With ebola becoming a national health scare, someone is profiting — and for once, we don’t mean the media.
Though we kind of do: no doubt you’ve run into numerous financial stories suggesting that people invest in companies that produce hazmat suits and face masks, or pharmaceutical and biomedical companies researching cures or vaccines for ebola. (According to some sources, sadly, you missed the ebola money boat.)
However, those are legitimate (if kind of slimy) investments, fulfilling actual needs in the market of preventing and containing the disease. We’re talking about the spurious products, the fear-capitalizing salesmen, the craven a-holes. While we’re sure we’ll see a bunch of them in the near future, the wave has begun, friends.
Here’s a dick who’s making a boatload of money by selling ebola-preventing wafers: according to TMZ, entrepreneur Todd Spinelli has made over $480,000 selling “Ebola-C,” a wafer that claims to boost one’s immune system by providing 554% of the daily recommended amount of Vitamin C. The product hasn’t been approved by the FDA, but Spinelli claims that a doctor on his staff says it totally works. So far, Spinelli’s sold 14,000 units for $34.95 each.
(Fun fact: the idea that Vitamin C is an immune-boosting supplement may be a total myth, with Harvard University pointing out that many of the studies touting its benefits are “not well designed.”)
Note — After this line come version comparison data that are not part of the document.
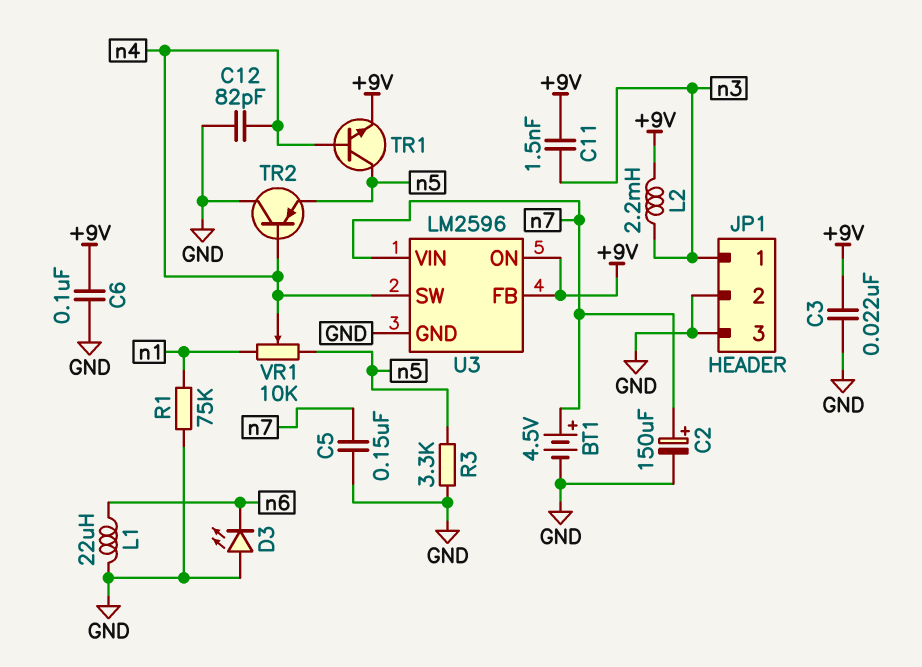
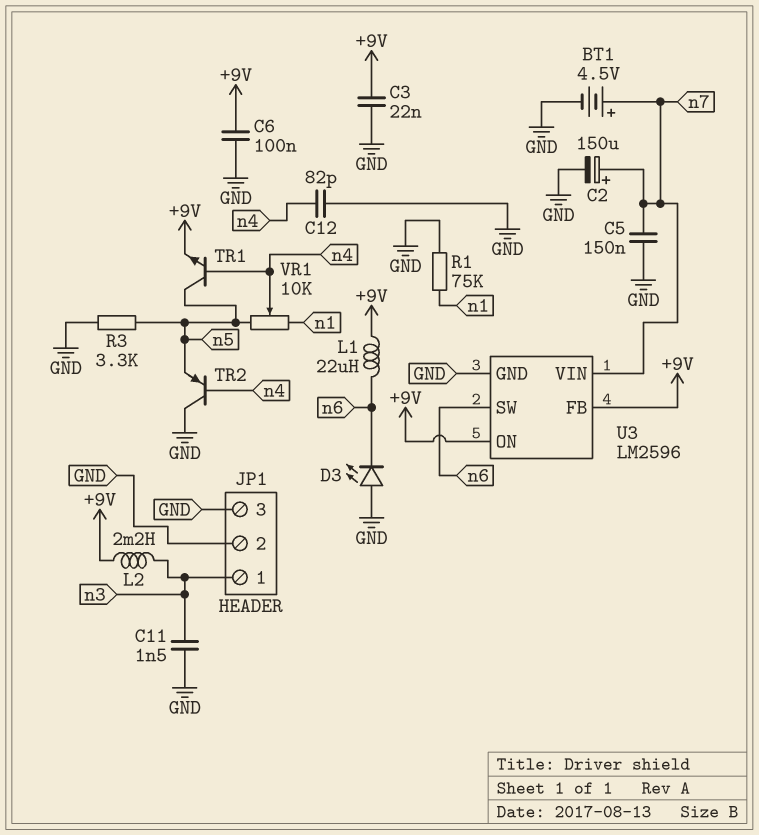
C11: 1.5nF (+9V, n3) -> 1.5nF (GND, n3)
L1: 22uH (GND, n6) -> 22uH (+9V, n6)
U3 pin SW: n4 -> n6

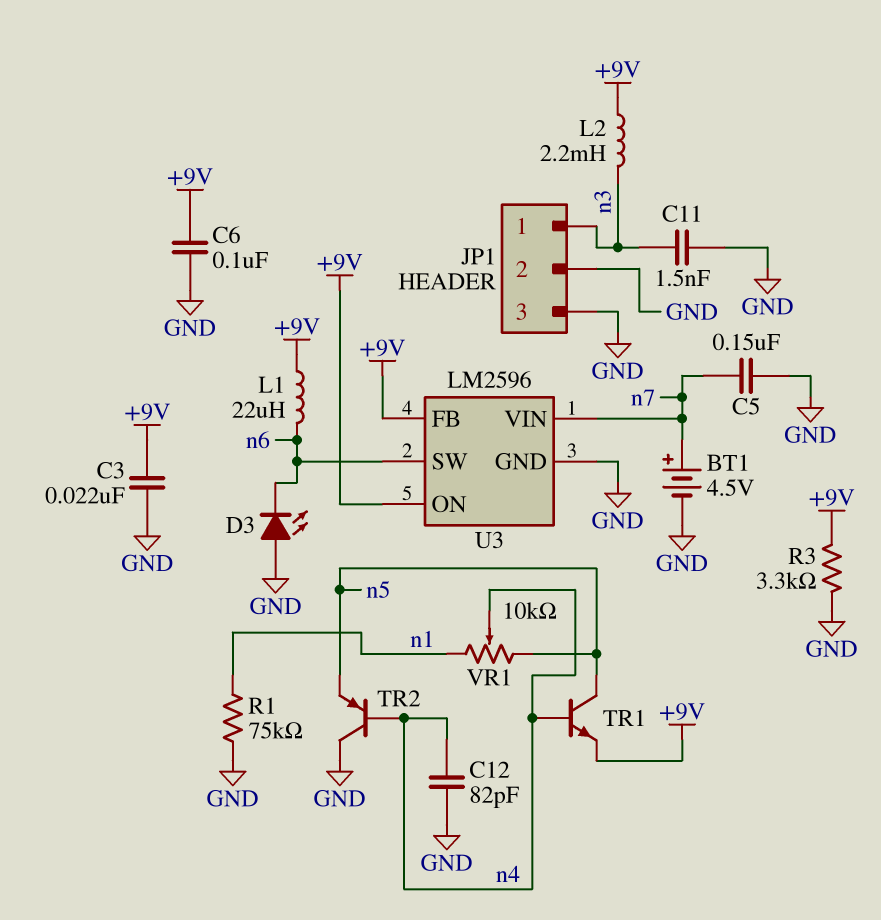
C2: 150uF (plus n7, minus GND) -> none
R3: 3.3k (GND, n5) -> 3.3k (+9V, GND)

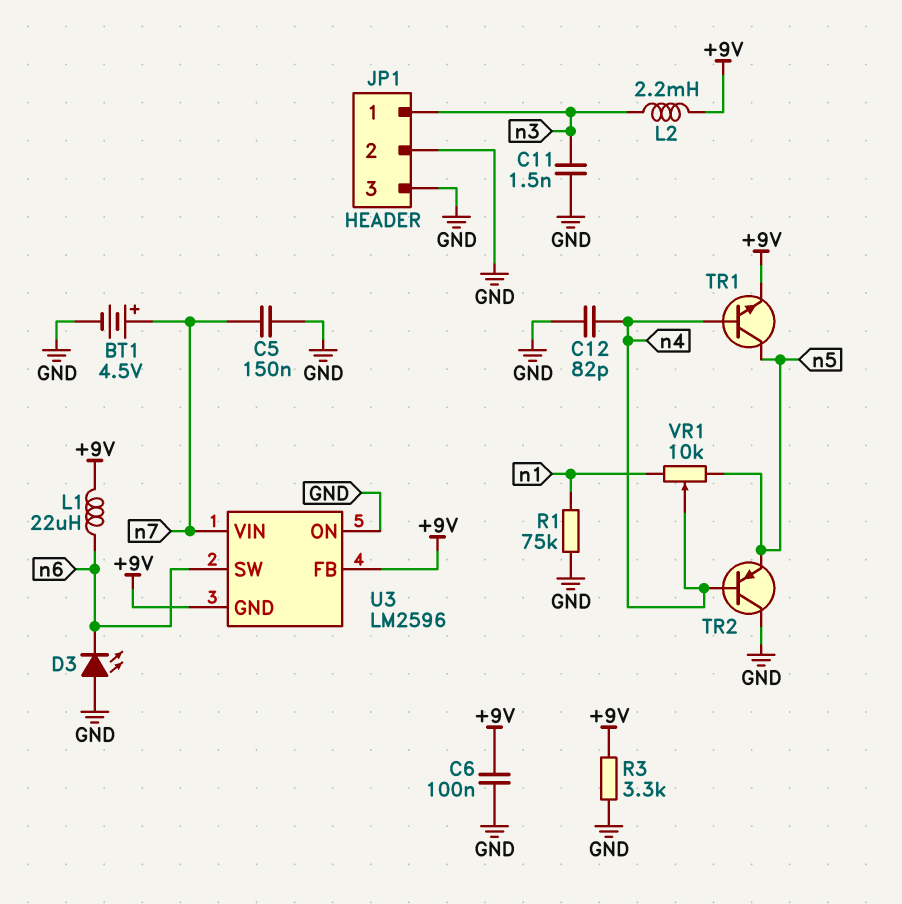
C3: 22nF (+9V, GND) -> none
U3 pin GND: GND -> +9V
U3 pin ON: +9V -> GND

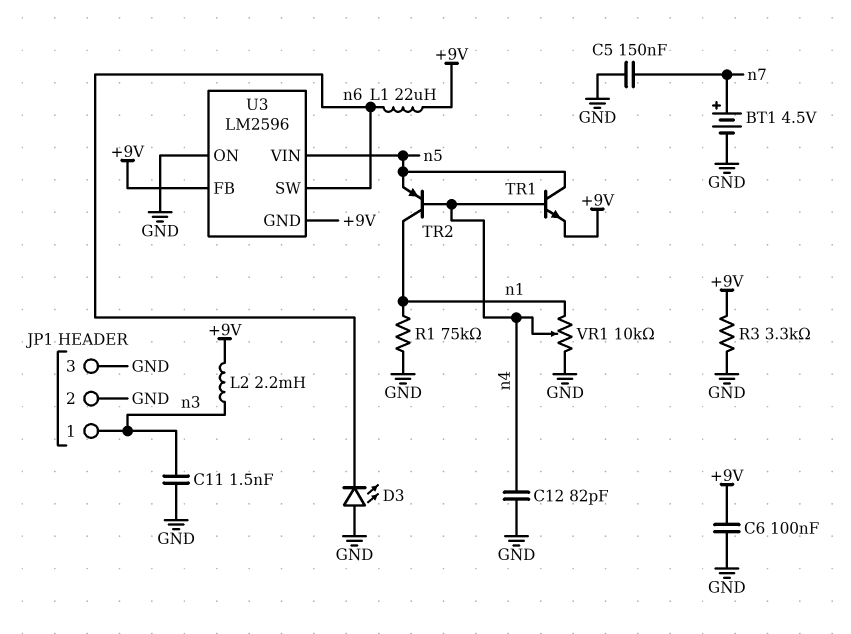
TR2: PNP (B n4, C GND, E n5) -> PNP (B n4, C n1, E n5)
U3 pin VIN: n7 -> n5
VR1: 10k (n1, n5, wiper n4) -> 10k (GND, n1, wiper n4)

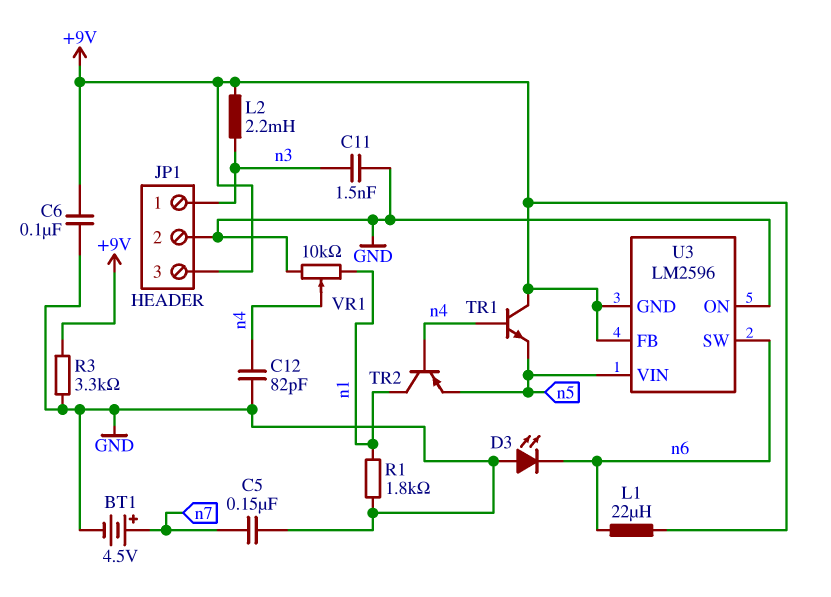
JP1 pin 3: GND -> +9V
R1: 75k (GND, n1) -> 1.8k (GND, n1)
TR1: NPN (B n4, C n5, E +9V) -> NPN (B n4, C +9V, E n5)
Here’s another guy who bought the web domain Ebola.com, and hopes to sell it to a pharmaceutical company and/or international entity for $150,000. To be fair, it does have some links to credible informational resources, as well as a link to Doctors Without Borders’ donation page. But its owner wants money, because ebola.
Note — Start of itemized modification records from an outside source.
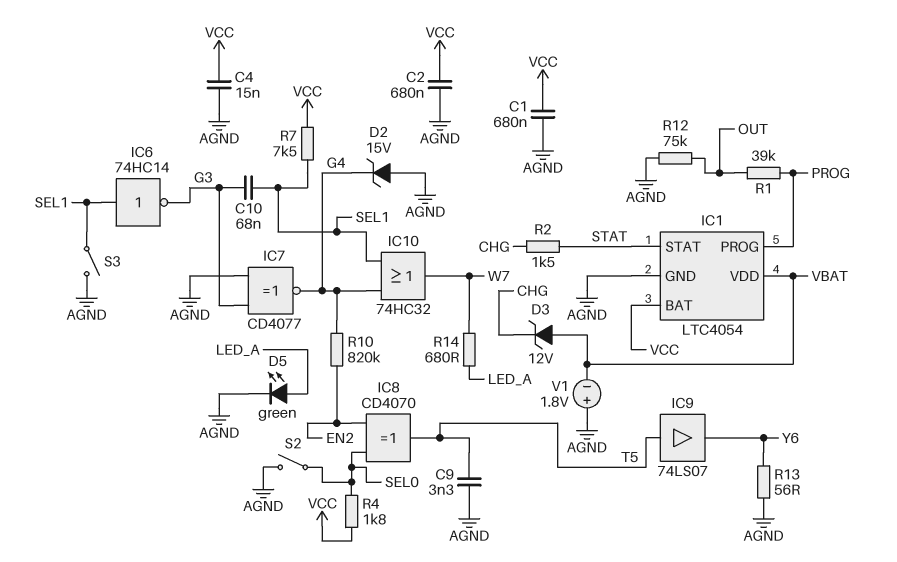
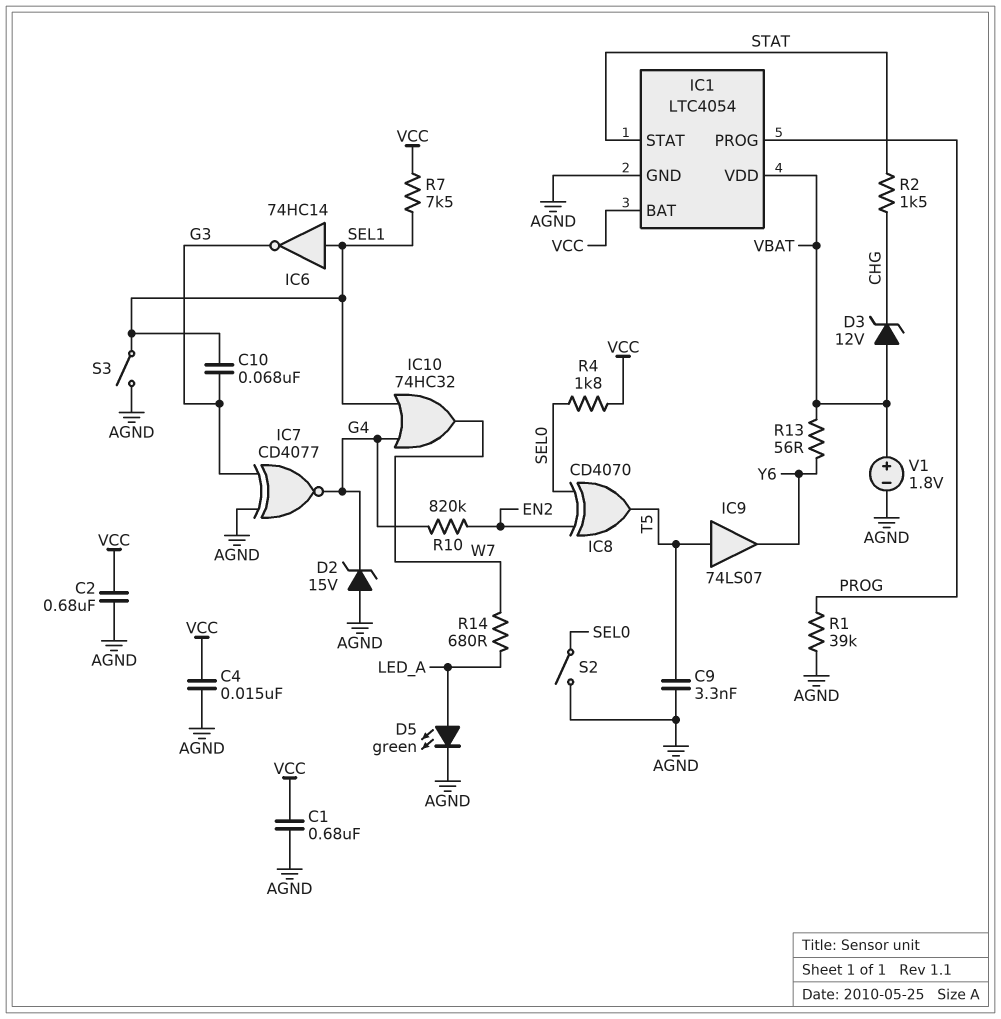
R1: 39k (OUT, PROG) -> 39k (AGND, PROG)
R12: 75k (AGND, OUT) -> none
R13: 56 (AGND, Y6) -> 56 (VBAT, Y6)
V1: 1.8V (plus AGND, minus VBAT) -> 1.8V (plus VBAT, minus AGND)

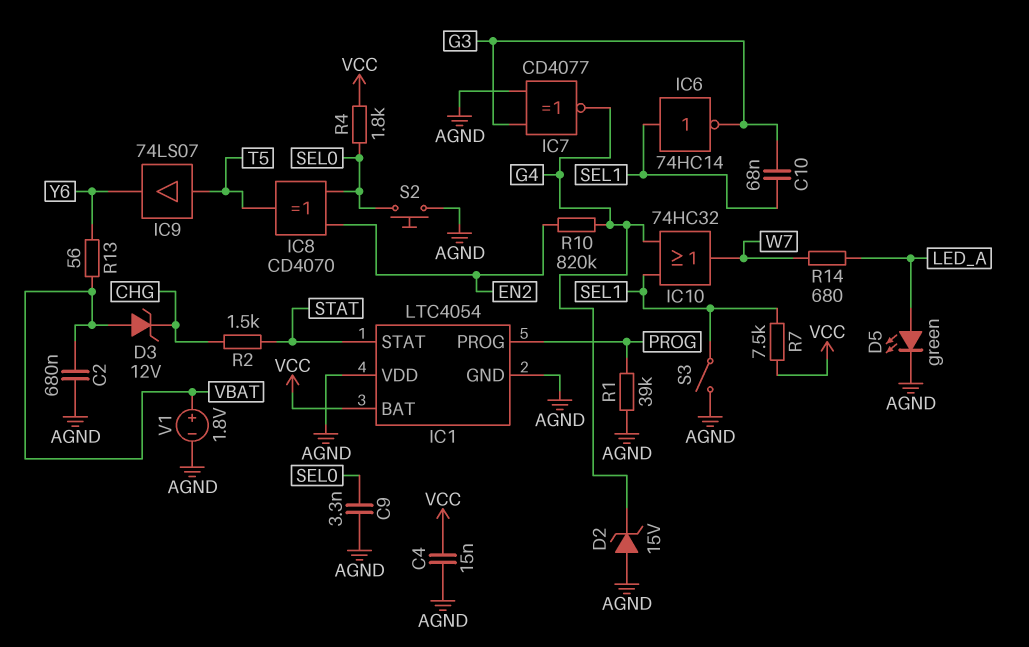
C1: 680nF (AGND, VCC) -> none
C2: 680nF (AGND, VCC) -> 680nF (AGND, VBAT)
C9: 3.3nF (AGND, T5) -> 3.3nF (AGND, SEL0)
IC1 pin VDD: VBAT -> AGND
S2: switch (AGND, SEL0) -> button (AGND, SEL0)

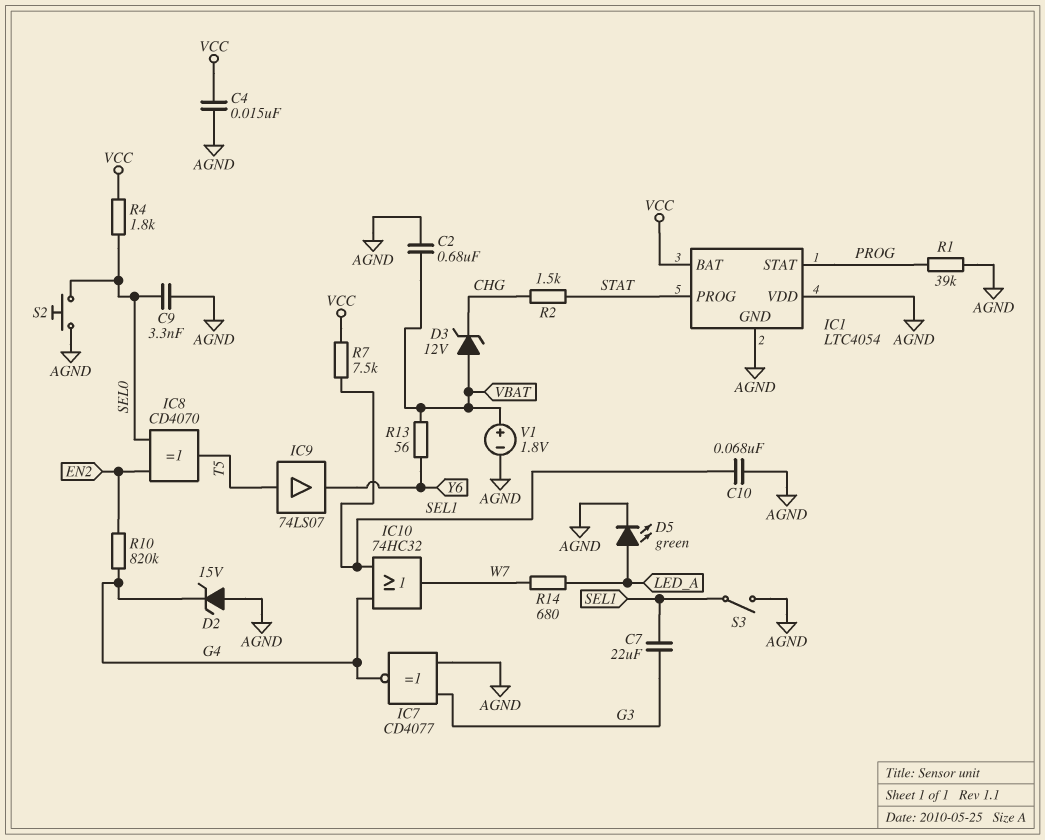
C7: none -> 22uF (G3, SEL1)
C10: 68nF (G3, SEL1) -> 68nF (AGND, SEL1)
IC1 pin PROG: PROG -> STAT
IC1 pin STAT: STAT -> PROG
IC6: NOT 74HC14 (in SEL1, out G3) -> none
“According to our site meter, we’re already doing 5,000 page views per day just by people typing in Ebola.com to see what’s there,” Jon Schultz, who bought the domain name for $13,500, told the Washington Post. “We’re getting inquiries every day about the sale of it. I have a lot of experience in this sort of domain business, and my sense is that $150,000 is reasonable.” (This is also the guy who owns, or has previously owned, terror.com, fukishima.com, birdflu.com, and PotassiumIodine.com.)
In adorable toy news: Giant Microbes, a company that sells stuffed animals shaped like common viruses, has sold out of their ebola toys. It’s an unfortunate coincidence in their case: they sell stuffed animal versions of every virus under the sun, including gonorrhea, HIV, and herpes, and have been doing so long before ebola became the crisis it is today. But the product’s description is unfortunately twee in retrospect:
Since its discovery in 1976, Ebola has become the T. Rex of microbes. Share the love!